How Solar Power Can Be Used to Make Brownfields Green

Impact

Cities should offer PACE financing to owners of brownfields to construct solar arrays on the unused sites.

This piece was co-authored with Isaac Alpert. 

Brownfields represent a serious economic problem because potentially productive land sits empty, releasing toxic waste and decreasing adjacent property values. Deterred by the initial cost of renovating these unused and contaminated commercial properties, landowners opt to leave such fallow sites untouched. Further, the extent of contamination on brownfields is hard to gauge prior to refurbishing. Cleanup efforts on heavily contaminated sites can cost $150,000 per acre, leaving even large commercial redevelopers fearful of brownfield restoration. The advent of Property Assessed Clean Energy (PACE) funding, a unique form of municipal government financing, can encourage the redevelopment of brownfields with renewable energy projects.

Through PACE, a property owner can receive financing from a city to install renewable energy infrastructure. Solar panels are ideal for brownfields because they fit nearly any sized property. The preliminary funding is repaid through an assessment, or lien, on the owner’s property taxes and future profits from their new energy technology. Because the lien is assessed on the property, the loan is not attached to the original owner, regardless of ownership changes.

Local governments already encourage the installation of solar panels on brownfields. In 2009, the City of Chicago partnered with a utility, Exelon, to develop the nation’s largest solar array on a former brownfield. For brownfield restoration to have lasting impact, a permanent system must help small developers. PACE removes financial barriers to constructing solar arrays, turning abandoned land into profitable sources of electricity; by spreading installation costs over the panels’ lifetime, property owners would not fear bankruptcy during renovations.

Analysis

Given that brownfields bring in neither revenue nor private sector activity, municipalities should develop them as assets instead. An often under-utilized resource due to prohibitive cost, solar panels provide a solution. The nation’s 2010 summer net electricity demand (763 gigawatts) was 0.4 percent of the energy potentially collected by photovoltaic arrays (206,000 gigawatts). While the sun offers abundant energy, solar power generates only 0.08 percent of America’s energy. 

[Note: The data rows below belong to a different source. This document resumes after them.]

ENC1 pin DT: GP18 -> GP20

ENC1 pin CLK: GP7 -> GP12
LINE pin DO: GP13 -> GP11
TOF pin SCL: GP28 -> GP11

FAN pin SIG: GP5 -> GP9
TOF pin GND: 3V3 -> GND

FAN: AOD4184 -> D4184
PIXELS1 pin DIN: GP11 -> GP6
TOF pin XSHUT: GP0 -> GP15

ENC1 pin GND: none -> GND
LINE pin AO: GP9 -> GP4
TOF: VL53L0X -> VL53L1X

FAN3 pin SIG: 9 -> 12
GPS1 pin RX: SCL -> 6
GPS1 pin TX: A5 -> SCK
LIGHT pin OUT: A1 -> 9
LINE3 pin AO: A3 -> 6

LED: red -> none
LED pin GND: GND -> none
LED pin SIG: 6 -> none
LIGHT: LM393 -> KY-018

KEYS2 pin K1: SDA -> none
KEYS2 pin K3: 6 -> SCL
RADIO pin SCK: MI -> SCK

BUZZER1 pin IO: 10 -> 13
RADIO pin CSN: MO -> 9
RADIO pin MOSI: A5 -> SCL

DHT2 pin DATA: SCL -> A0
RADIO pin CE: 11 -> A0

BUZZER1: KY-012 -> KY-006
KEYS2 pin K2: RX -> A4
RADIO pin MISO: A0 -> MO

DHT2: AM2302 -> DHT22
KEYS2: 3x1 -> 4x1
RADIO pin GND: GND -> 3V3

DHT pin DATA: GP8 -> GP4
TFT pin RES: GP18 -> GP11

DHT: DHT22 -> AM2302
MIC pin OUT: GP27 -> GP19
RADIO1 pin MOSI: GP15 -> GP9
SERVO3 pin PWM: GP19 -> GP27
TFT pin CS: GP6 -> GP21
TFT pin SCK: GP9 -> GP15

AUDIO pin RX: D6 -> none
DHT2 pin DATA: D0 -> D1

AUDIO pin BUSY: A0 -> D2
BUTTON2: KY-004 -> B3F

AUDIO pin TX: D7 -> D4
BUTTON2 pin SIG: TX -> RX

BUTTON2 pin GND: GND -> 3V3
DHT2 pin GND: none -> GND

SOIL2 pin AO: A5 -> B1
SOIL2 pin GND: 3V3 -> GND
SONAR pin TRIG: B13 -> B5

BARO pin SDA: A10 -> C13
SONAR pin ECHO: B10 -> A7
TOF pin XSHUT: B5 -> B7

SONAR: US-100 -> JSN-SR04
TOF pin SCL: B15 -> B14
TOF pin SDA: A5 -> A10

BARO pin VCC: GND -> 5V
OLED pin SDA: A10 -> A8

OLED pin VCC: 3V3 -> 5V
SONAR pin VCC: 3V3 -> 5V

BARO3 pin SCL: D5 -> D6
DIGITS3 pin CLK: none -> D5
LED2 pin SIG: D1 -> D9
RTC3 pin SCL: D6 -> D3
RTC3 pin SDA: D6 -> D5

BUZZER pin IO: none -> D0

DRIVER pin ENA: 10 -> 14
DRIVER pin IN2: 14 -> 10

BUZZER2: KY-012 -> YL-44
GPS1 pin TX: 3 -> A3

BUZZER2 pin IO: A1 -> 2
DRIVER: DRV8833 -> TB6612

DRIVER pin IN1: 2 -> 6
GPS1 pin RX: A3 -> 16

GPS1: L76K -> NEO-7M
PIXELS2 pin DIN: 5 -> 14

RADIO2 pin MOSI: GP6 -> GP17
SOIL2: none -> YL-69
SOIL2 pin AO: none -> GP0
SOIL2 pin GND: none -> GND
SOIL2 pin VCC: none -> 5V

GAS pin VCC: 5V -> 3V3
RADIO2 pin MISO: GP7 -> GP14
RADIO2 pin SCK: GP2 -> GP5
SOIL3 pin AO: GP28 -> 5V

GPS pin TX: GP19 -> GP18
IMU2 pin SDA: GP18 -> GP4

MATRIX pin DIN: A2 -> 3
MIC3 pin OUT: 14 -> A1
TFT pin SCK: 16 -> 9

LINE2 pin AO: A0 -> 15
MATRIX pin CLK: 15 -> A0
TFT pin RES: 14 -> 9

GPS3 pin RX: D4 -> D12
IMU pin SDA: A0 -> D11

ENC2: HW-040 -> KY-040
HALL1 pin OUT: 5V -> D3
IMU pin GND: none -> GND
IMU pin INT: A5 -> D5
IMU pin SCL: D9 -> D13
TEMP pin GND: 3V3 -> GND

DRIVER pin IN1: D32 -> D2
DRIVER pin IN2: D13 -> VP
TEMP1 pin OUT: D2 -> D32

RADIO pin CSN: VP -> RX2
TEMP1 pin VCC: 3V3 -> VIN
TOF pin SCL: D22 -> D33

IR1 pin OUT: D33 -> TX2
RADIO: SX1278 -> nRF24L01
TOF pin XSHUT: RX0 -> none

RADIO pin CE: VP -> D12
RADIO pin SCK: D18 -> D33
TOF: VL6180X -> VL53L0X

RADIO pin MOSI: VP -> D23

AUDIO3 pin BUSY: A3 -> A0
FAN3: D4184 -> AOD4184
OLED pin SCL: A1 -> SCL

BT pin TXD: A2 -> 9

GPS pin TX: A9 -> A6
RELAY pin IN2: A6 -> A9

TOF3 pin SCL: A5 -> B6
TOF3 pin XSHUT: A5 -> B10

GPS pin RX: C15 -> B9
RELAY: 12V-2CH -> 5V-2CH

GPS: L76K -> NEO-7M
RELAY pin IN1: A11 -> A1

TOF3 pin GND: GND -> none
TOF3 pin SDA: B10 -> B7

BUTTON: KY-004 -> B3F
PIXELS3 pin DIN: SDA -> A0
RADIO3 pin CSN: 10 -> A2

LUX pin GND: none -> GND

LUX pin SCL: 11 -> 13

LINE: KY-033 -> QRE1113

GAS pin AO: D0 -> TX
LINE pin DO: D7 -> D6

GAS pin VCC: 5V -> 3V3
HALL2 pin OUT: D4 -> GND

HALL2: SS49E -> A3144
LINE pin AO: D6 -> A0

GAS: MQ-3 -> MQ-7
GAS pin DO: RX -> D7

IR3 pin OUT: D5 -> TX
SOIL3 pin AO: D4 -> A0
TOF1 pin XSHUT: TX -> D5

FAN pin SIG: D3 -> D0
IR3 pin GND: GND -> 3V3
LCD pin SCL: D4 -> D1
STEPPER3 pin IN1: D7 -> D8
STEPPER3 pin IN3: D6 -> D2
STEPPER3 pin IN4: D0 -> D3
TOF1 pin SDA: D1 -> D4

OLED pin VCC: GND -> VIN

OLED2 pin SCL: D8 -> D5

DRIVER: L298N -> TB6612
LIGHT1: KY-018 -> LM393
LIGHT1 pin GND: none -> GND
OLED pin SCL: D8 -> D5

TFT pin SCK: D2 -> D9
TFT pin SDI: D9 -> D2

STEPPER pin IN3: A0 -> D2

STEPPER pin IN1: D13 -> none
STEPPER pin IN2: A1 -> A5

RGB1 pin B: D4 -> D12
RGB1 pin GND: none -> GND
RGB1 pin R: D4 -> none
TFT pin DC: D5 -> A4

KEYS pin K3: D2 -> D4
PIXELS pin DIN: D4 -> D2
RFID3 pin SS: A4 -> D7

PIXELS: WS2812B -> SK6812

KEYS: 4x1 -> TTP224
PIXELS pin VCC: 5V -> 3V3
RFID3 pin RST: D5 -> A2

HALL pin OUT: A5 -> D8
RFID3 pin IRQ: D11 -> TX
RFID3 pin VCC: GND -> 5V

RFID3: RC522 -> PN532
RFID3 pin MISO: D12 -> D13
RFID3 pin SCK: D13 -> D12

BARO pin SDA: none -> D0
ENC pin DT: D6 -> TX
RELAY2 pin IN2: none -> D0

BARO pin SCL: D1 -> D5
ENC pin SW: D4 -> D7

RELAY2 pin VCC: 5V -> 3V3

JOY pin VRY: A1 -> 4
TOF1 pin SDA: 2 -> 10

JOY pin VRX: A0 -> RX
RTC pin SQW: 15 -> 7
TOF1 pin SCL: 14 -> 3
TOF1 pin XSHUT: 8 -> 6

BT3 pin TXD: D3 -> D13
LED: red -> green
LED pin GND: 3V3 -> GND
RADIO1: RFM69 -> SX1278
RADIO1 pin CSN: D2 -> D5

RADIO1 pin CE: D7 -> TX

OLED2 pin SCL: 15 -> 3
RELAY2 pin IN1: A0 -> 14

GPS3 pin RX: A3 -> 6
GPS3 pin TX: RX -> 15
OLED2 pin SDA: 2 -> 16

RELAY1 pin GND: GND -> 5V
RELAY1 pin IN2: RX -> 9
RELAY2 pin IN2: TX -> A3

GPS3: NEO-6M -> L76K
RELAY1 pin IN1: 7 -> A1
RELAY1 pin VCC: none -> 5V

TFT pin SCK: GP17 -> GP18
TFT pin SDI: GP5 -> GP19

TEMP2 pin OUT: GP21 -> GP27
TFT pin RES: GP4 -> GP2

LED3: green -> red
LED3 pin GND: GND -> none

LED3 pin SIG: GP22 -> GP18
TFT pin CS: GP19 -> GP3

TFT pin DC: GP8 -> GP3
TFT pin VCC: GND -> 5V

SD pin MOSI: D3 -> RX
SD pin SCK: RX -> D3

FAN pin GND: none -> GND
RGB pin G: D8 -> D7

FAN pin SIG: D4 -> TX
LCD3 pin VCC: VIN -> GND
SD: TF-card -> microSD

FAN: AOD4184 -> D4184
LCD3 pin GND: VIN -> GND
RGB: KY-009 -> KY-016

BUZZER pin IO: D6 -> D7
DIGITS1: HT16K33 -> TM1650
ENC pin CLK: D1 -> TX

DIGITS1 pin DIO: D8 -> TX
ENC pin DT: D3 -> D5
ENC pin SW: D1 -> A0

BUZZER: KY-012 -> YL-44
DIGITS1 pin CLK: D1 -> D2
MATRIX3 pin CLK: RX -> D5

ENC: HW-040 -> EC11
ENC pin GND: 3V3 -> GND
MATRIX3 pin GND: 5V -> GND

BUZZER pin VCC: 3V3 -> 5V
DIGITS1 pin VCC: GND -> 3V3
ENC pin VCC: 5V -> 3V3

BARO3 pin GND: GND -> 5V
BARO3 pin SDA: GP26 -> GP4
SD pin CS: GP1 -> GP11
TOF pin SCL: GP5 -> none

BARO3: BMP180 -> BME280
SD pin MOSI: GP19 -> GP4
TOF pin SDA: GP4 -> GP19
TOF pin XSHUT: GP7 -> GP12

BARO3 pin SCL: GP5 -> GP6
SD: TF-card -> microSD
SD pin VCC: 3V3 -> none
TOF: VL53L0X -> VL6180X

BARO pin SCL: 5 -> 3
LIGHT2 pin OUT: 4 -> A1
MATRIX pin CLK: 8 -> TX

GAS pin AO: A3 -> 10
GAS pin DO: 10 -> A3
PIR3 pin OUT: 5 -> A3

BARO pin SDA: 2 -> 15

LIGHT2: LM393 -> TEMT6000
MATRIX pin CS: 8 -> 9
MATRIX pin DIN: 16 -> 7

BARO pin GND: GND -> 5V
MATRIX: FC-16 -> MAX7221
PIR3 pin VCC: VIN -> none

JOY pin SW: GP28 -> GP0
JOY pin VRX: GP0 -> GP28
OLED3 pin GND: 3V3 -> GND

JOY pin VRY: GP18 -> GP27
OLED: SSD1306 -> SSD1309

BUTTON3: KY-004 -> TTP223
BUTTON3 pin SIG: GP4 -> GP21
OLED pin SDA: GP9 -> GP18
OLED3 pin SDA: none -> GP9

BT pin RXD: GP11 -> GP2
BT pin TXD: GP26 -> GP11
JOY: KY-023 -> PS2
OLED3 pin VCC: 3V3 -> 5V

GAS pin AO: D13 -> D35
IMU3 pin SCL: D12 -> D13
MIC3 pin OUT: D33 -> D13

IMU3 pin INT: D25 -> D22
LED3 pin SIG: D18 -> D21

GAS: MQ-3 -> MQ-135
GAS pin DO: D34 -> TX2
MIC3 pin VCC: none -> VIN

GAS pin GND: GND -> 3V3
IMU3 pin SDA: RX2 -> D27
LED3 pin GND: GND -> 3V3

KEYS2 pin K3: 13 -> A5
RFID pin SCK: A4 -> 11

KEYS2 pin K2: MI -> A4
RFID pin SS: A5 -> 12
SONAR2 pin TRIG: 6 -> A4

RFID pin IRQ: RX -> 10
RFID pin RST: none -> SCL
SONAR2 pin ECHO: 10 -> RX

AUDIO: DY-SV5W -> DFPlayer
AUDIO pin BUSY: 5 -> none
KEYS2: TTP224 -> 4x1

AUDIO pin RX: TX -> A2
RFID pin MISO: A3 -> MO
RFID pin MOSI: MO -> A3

In this proposal, a property owner works with a municipally-approved contractor to submit an application for cleanup and solar array construction. The municipality issues a lien on the property and gives the owner financing to begin cleanup and construction. Once the arrays are operational, the owner sells energy back to the grid. One square foot of solar panels averages 16.5 kilowatt-hours per year. An average brownfield is 6.5 acres, meaning its solar array could produce 700,000 kilowatt-hours per year. By selling back electricity at the average national rate of 12 cents per kilowatt-hours, it would make $86,000 per year. For reference, a 2003 brownfield cleanup in Denver, CO, cost $80,000. Additionally, as manufacturing costs of solar panels decrease, solar energy may cost $1 per watt by 2013. Although cleanup and solar installation costs vary by brownfield, a property owner could feasibly pay back a PACE loan and cover future maintenance costs using energy profits. 

Next Steps

PACE funding for brownfield revitalization solves the issues of funding and open space, which are two of the biggest roadblocks preventing implementation of solar panels on a large-scale. Receiving backing from PACE, landowners could not only redevelop harmfully unproductive land, but also rejuvenate entire communities through the presence of green zones in industrial areas. Unfortunately, due to a ruling on the part of the Federal Housing Finance Agency (FHFA), the federal government has put PACE funding on hold. Before this policy can be executed, the FHFA’s ruling against PACE financing must be overturned.